Indeed another effect of the Cold War was the isolation of Bulgaria from the rest of the world. A.A. recalled a situation when he had to visit relatives in M*, where they worked as teachers at the time. “All of my friends and people that I had ever come into contact with were interviewed and questioned before I was giving an outgoing visa,” he noted. For a person to leave the country he had to be issued an outgoing Bulgarian visa as well as incoming visa for the country he was traveling to.
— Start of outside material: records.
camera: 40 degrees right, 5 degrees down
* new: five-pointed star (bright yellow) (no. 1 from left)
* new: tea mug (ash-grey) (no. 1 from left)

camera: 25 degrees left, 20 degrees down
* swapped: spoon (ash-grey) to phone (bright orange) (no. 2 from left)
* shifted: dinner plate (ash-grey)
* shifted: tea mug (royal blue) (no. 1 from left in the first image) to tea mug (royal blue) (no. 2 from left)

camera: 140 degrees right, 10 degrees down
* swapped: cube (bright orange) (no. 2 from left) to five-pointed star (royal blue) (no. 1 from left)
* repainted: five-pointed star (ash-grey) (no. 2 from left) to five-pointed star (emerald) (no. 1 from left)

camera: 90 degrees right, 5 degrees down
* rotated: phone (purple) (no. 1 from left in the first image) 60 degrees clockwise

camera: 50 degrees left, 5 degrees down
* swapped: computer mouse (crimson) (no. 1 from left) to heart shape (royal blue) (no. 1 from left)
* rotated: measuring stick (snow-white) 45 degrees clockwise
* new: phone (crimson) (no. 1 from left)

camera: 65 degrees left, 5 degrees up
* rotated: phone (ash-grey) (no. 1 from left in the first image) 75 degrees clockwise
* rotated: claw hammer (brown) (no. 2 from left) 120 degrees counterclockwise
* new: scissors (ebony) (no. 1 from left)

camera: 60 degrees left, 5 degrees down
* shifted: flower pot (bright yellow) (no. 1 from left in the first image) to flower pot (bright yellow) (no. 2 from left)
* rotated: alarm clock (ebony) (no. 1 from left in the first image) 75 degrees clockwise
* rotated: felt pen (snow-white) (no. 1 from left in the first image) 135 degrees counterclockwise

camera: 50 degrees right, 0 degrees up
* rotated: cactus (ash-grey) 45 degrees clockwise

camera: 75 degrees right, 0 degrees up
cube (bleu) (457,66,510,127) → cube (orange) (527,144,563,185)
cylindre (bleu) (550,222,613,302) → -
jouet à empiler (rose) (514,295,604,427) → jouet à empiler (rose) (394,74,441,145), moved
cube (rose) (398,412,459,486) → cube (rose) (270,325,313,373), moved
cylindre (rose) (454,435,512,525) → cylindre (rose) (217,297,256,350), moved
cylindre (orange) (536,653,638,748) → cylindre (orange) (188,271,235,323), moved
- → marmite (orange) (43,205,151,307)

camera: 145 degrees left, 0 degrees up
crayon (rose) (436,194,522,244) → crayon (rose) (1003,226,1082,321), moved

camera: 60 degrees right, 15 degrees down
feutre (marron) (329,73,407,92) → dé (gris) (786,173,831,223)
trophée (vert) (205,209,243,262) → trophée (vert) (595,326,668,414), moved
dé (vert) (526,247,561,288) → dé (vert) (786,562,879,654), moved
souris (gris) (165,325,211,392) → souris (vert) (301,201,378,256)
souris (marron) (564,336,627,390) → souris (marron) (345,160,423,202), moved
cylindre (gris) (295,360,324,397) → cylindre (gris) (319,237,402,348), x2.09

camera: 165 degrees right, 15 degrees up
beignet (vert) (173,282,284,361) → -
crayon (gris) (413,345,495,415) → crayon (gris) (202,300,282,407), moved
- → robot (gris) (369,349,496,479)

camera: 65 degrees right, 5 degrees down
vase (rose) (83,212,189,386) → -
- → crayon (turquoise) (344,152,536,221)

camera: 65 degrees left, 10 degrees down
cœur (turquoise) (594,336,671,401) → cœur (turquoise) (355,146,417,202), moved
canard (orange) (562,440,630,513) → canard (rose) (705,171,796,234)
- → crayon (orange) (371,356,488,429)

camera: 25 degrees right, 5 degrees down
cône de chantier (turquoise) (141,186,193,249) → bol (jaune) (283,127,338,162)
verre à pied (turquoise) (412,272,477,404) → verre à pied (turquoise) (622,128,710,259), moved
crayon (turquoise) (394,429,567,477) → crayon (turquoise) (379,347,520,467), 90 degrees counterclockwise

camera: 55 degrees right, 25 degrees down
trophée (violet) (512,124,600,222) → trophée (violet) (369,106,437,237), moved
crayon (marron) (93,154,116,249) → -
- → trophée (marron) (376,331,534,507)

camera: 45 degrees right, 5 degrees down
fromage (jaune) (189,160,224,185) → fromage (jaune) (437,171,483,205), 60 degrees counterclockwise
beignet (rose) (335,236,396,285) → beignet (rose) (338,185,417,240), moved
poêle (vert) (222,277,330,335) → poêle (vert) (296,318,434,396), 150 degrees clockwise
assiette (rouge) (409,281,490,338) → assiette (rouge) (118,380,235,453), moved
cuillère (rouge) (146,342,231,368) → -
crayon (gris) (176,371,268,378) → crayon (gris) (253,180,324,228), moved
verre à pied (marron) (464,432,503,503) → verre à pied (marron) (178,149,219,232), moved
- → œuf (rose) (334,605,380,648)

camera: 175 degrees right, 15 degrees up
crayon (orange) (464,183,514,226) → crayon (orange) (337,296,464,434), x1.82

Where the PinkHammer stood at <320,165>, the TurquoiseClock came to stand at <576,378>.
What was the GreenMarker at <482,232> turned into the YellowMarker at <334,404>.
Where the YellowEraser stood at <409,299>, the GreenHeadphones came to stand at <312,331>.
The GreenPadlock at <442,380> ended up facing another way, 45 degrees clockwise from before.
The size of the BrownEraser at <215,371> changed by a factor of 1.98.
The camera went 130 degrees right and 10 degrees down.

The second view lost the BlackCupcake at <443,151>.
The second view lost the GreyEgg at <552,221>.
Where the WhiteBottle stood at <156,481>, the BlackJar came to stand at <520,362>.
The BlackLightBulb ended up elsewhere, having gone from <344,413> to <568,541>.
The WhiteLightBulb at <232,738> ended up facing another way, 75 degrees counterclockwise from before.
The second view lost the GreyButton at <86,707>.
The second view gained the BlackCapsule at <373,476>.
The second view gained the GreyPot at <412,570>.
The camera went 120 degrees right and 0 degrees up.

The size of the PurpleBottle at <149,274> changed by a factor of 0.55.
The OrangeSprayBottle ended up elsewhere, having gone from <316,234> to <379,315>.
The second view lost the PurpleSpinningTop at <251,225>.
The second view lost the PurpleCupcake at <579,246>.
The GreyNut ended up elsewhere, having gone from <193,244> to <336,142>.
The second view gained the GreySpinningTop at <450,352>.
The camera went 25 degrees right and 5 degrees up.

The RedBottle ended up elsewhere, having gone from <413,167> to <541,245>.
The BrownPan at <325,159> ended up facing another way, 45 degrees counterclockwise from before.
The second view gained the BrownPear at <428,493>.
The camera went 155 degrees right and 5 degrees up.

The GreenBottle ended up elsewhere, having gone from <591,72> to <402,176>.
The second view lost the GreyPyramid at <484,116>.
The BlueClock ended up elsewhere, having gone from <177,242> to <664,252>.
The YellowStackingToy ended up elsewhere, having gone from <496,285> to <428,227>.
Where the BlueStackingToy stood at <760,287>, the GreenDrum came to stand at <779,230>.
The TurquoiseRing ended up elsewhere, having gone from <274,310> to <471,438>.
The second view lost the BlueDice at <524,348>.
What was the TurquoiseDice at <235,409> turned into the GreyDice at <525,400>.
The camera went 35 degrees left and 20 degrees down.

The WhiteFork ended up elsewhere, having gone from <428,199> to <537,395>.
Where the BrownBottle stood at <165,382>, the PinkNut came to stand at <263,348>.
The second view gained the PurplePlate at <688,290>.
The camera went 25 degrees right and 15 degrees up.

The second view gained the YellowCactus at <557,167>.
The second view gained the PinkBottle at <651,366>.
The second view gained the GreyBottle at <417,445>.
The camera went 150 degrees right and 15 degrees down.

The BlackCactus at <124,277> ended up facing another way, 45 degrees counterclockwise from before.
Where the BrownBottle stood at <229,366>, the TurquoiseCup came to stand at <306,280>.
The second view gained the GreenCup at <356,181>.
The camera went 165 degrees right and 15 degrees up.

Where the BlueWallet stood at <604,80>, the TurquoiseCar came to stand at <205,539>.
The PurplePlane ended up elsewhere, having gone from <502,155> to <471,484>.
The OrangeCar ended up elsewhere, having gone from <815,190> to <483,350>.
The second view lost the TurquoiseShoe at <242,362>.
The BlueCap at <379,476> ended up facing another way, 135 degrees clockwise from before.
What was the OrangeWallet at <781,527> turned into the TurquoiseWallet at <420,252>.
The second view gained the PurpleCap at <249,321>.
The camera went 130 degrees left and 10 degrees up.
Upon leaving he was also warned that if he was absent from the country for more than the allotted period of time, he would be pronounced an “Enemy of Bulgaria” and not only would his citizenship be revoked, but he might also face severe punishments. “I had to provide a very significant reason to be able to leave the country and if it wasn’t good enough they would’ve probably would never let me go,” A.A. said pointing out the extreme isolation of Bulgaria during the period of the Cold War.
Scarcity of normal life resources was also very significant for Bulgaria during the Cold War. Sof’ia Sofonova remembered a time when there were four generations of the family living in a single apartment. She said, “It was your grand-grandmother, me and your grandfather, father, mother and you in our two bedroom apartment. I had to go in the bathroom to be able to prepare for work because there was no space anywhere.” Naturally I asked her why my parents did not move to separate apartment, to which she replied – “There were no apartments available. Nobody was selling or buying; everything was full, and there was two years waiting period.” The scarcity of resources, however, did not stop with apartments. Sof’ia recalled a time when my father came back upset because he had been waiting in line for more than twenty hours to try and buy some meat. “There was always something that was missing, whether it was bread, meat or something else. To buy those rare stocks we had to use coupons, a lot of time, and patience.” This was a result of an artificial economy that was not developed on reasonable free trade principles. Trading and commerce were prohibited with countries other than those in the Soviet-Bloc, which had enormous effect on the people.
The Cold War indeed left its unerasable mark on many countries and people. Living during it was a nightmare leading to broken lives and missed opportunities. The impact it had on the people resulted in the ruining of many lives on political basis, forceful and government controlled employment, isolation from non Soviet-Bloc countries and scarcity of everyday resources.